Without these 35 latter stories, the Holmes canon certainly would be a lot smaller.  However, aside from 'The Hound of the Baskervilles' it would only have been particular fans of the stories who would have noted an overt difference.  There would have been a cultural impact as I have noted, because so many writers of books and movies have been influenced by elements of these later stories: the nature of villains, the use of ciphers and hazards of toying with nature.  However, I still think Holmes would be well known.  In addition, whilst the bulk of the Holmes stories appeared after Queen Victoria had died, we still tend to think of him as a Victorian detective (primarily as most of the later stories are still set during her reign).  It is clear that sensibilities were changing, particularly by the late 1920s, not least due to the brutality of the First World War.  This had a heavy personal impact on Doyle himself, turning him to spiritualism, a topic he wrote about 1918-30; it is believed his interest in the movement developed following the death of his wife in 1906, his son in 1918, his brother in 1919, and subsequently two brothers-in-law and two nephews in the early 1920s.

Without Holmes, much of Doyle's other work may be more prominent than it has been.  From 1889 onwards Doyle wrote 39 non-Holmes novels, but who has heard of Raffles Haw [E.W. Hornung, Doyle's brother-in-law wrote the Raffles, gentleman burglar, novels 1903-9], Stark Munro or Brigadier Gerard?  When have their stories been dramatised? The only other non-Holmes character who has received much attention has been Professor Challenger stories (5 novels 1912-29; one featuring spiritualism). Doyle also wrote 12 non-fiction books, though after 1918 these tended to focus on spiritualism and fairies rather than contemporary warfare and colonialism as they had 1900-16. 

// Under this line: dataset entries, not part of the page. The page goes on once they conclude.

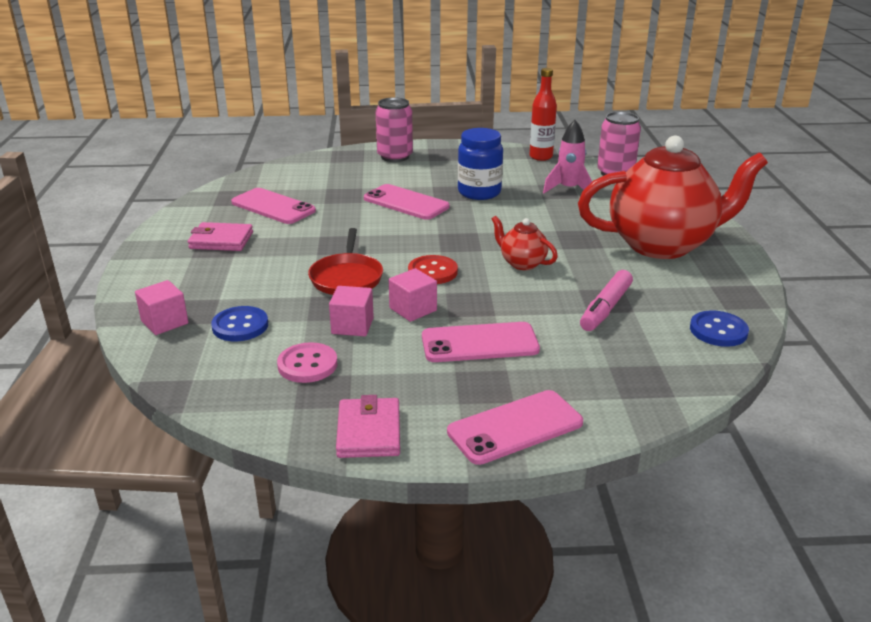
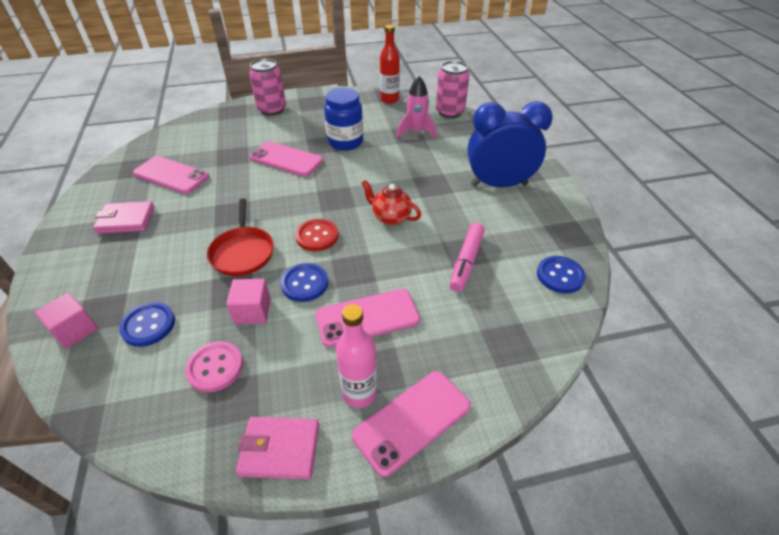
camera: 10 degrees left, 15 degrees up
(369, 432) = (280, 449): pink wallet -> pink wallet turned 75 degrees counterclockwise
(413, 309) = (304, 283): pink cube -> blue button
(461, 400) = (359, 393): none -> pink bottle
(662, 245) = (498, 184): red teapot -> blue clock

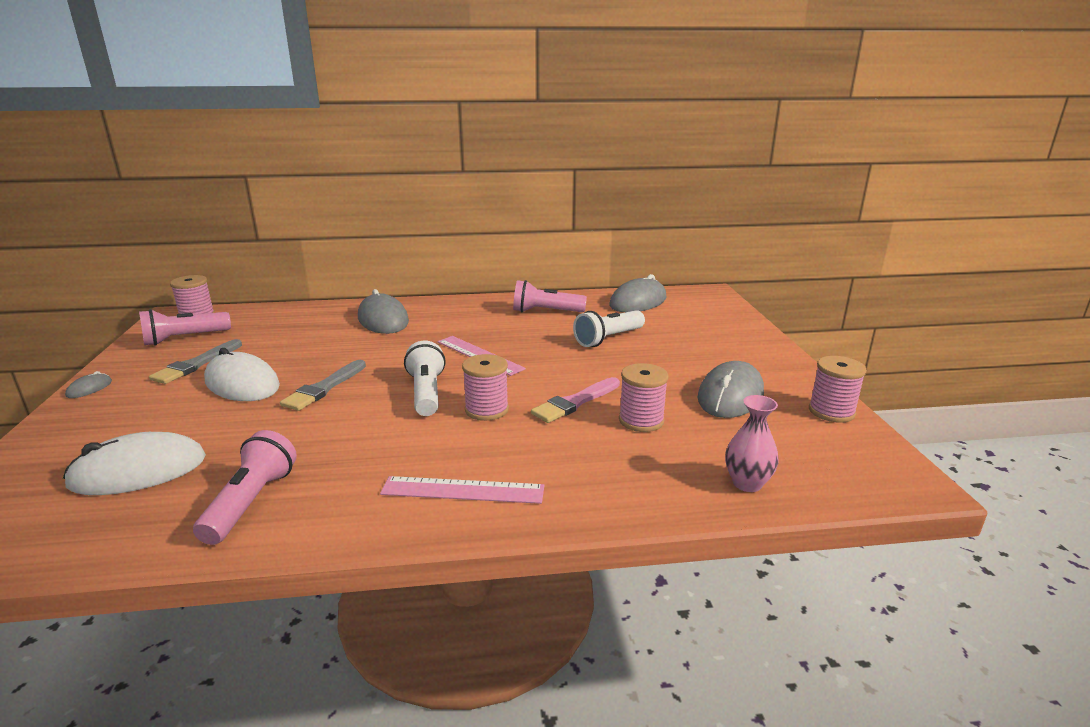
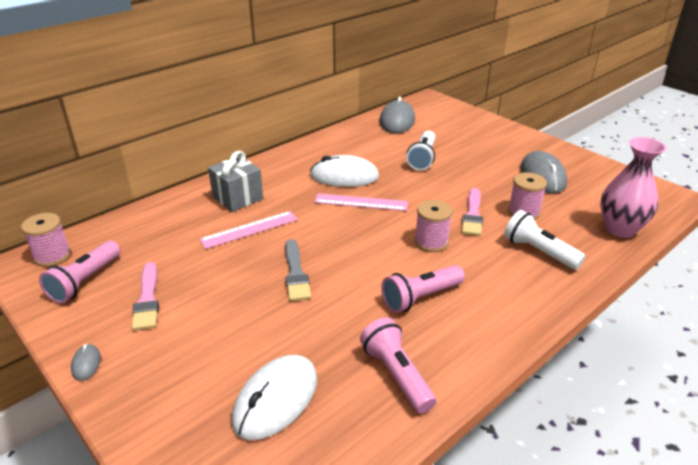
camera: 35 degrees left, 10 degrees up
(196, 364) = (147, 299): grey brush -> pink brush
(242, 383) = (222, 298): white mouse -> white mouse (344, 176)
(383, 319) = (238, 198): grey mouse -> grey gift
(426, 393) = (374, 246): white flashlight -> white flashlight (538, 251)
(463, 490) = (502, 301): pink ruler -> pink ruler (249, 229)
(545, 312) = (349, 149): pink flashlight -> pink flashlight (420, 297)
(747, 483) = (620, 229): pink vase -> pink vase, size x1.64
(831, 411) = (599, 168): pink spool -> none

Doyle killed off Holmes because he felt the stories were too much of a distraction from his historical novels, of which he wrote seven 1888-1906, the best known of which is 'The White Company' (1891), but even that is obscure compared to any of the Holmes stories.  Perhaps without Holmes to 'distract' him, Doyle would have developed other characters and written more historically-set novels, turning him into looking more like Sir Walter Scott than simply a detective novelist.  It is quite possible he would have written more non-fiction too. 

If Doyle had not killed Holmes off in 1894 and had a break of at least six years before returning to him, but instead had kept writing them through the second half of the 1890s, then the quality may have faded or by 1902, he may have been burnt out and we would have found Holmes killed once again.  The break probably did the canon good.  However, the story of Sir Arthur Conan Doyle's writing shows how one success can distort everything about the rest of his output.  In writing terms, Doyle was probably right to end Holmes in 1894.  As the makers of many television series today know, it is always best to go out on a high note.  This is not to say that the latter stories are of any lesser quality, and in fact, many tropes that we recognise in contemporary fiction originate, to a great extent, from many Holmes stories even though this might not often be recognised.  Thus, without these stories, whilst we might not notice it, many of the stories around today could be different.  

Even within the Holmes stories, the removal of 'The Hound of the Baskervilles' would have probably meant greater focus on the other stories, perhaps sanitised to give them a clearer morality.  Certainly without that single novel, we would have seen far fewer dramatisations of Sherlock Holmes stories in subsequent decades.  In many ways, I am ambivalent over whether Doyle was right to resurrect Holmes.  I am not a fan of 'The Hound of the Baskervilles', feeling it jars badly with the nature of the stories before and after it.  I guess I have to come down on the side of approval of the revival of Holmes per se, as I know that, without that return, we would have missed out on a sizeable number of excellent short stories.